A shapeless bundle hove in sight. It contained two little girls, tied inside a tarpaulin and lashed to the rope. This, evidently, was the plan for dealing with the helpless ones.

Brand instantly divided his forces. Enid he dispatched to make hot cocoa in the quickest and most lavish manner possible. Constance was to give each new arrival a small quant.i.ty of stimulant (the lighthouse possessed a dozen bottles of brandy and whiskey) and act as escort. The women and children were to be allotted the two bedrooms. Any bad cases of injury or complete exhaustion could be disposed of in the visiting officer's room, whilst all the men fit to take care of themselves were to be distributed between the entrance, the coal-room, the workshop and the stairways. The kitchen, store-room and service-room were to be kept clear, and the store-room door locked. Eighty! Brand was already doing problems in simple arithmetic.
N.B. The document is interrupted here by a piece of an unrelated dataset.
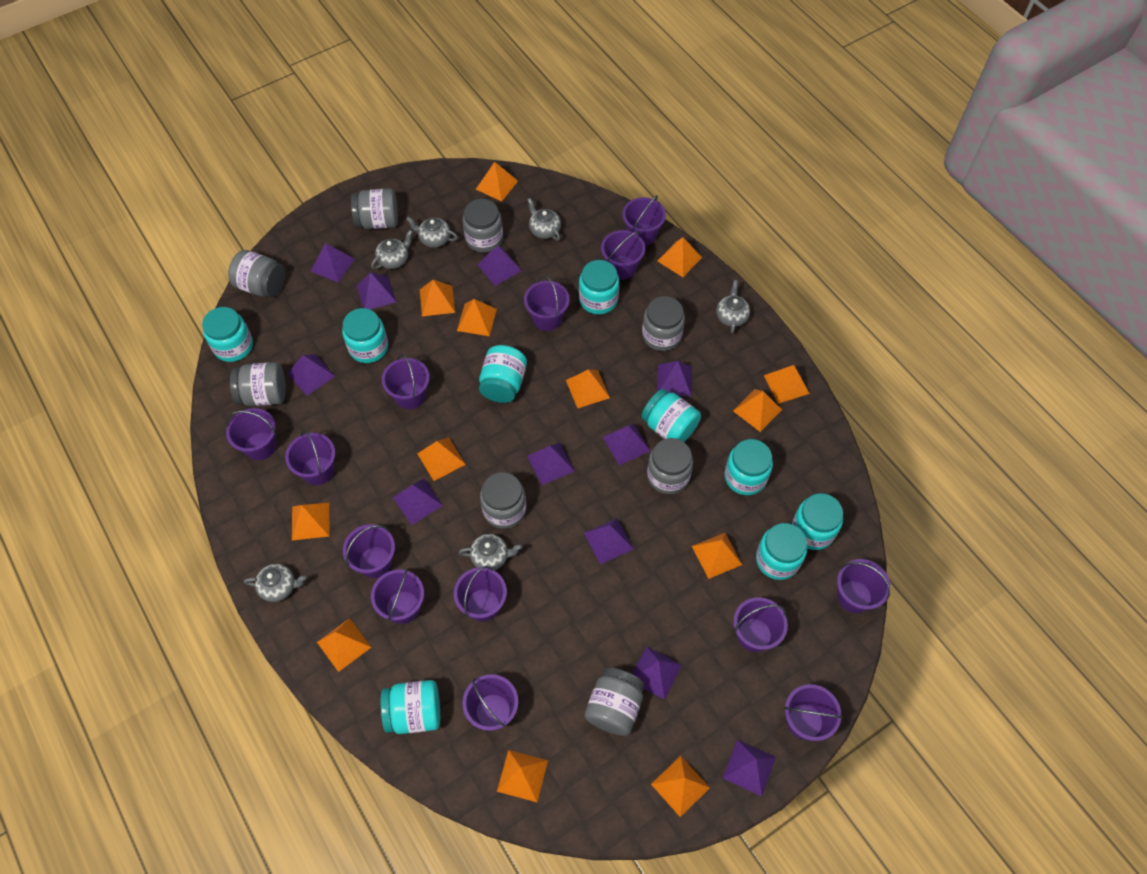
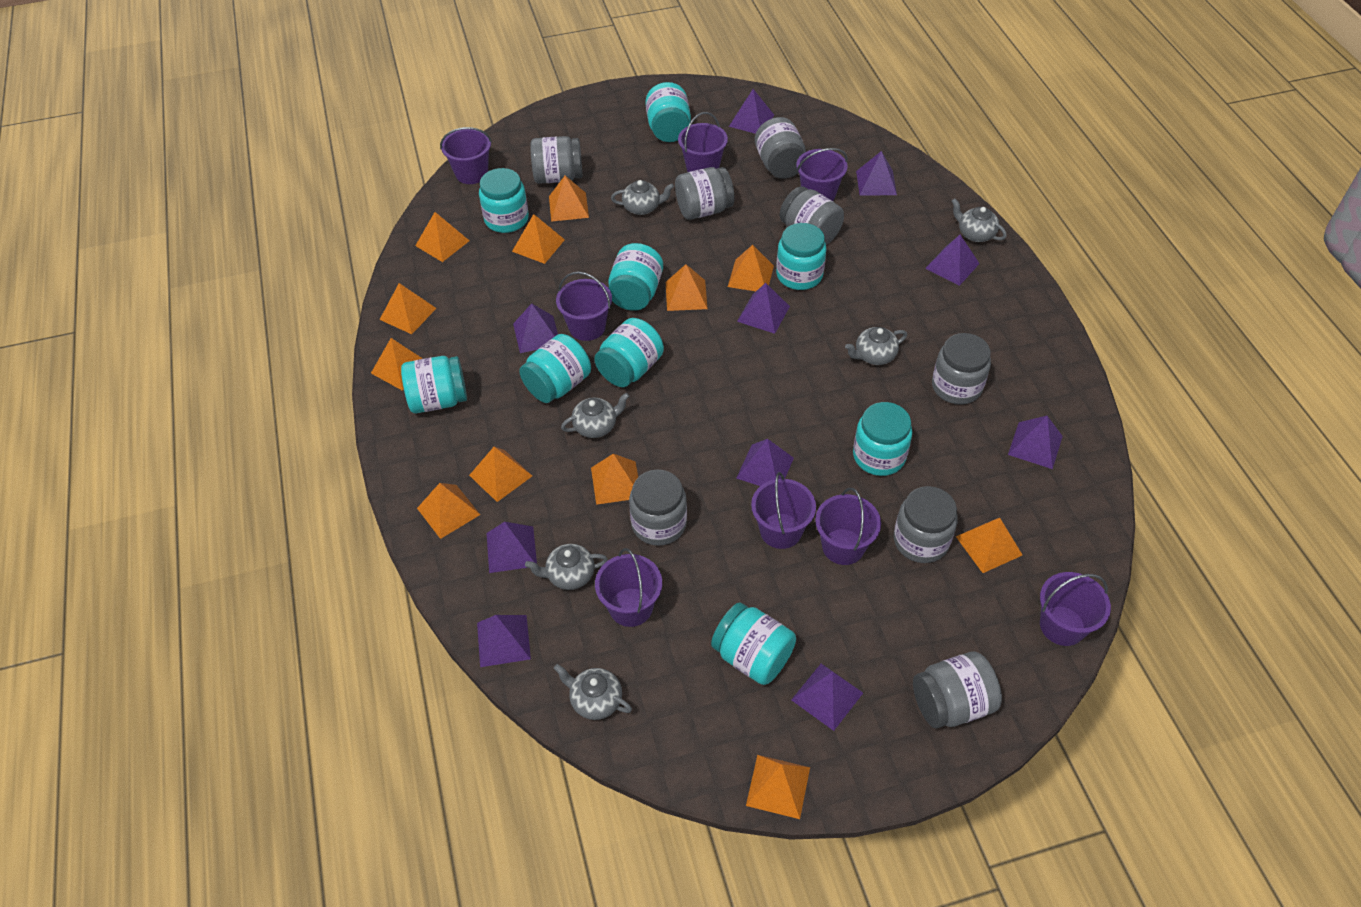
orange pyramid: 13 -> 12
purple bucket: 13 -> 8
purple pyramid: 11 -> 10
A similar problem, with a different point to be determined, was occupying the active mind of the "American youngster" who had solved the knottiest proposition put forward during that eventful night.

He watched the forwarding of the shrieking, shuddering, or inanimate women. He timed the operation by his watch, as the reflected light from the lamp was quite sufficient for the purpose.

Then he approached the captain.

"Say, skipper," he cried, "how long do you give the remains of her to hold out?"

"It is not high-water yet," was the answer. "Perhaps half an hour. Forty minutes at the utmost."

"Then you'll have to boost this thing along a good deal faster," said the cheerful one. "They're going up now at the rate of one every two minutes. That's thirty in half an hour. Fifty of us will travel a heap quicker at the end of that time if your calculation holds good."

The captain, who appeared to be in a stupor of grief, roused himself.

A few short and sharp orders changed the aspect of affairs. Frightened and protesting ladies were securely tied together, and hoisted, four at a time, like so many bags of wheat. When it came to the men's turn even less ceremony and greater expedition were used.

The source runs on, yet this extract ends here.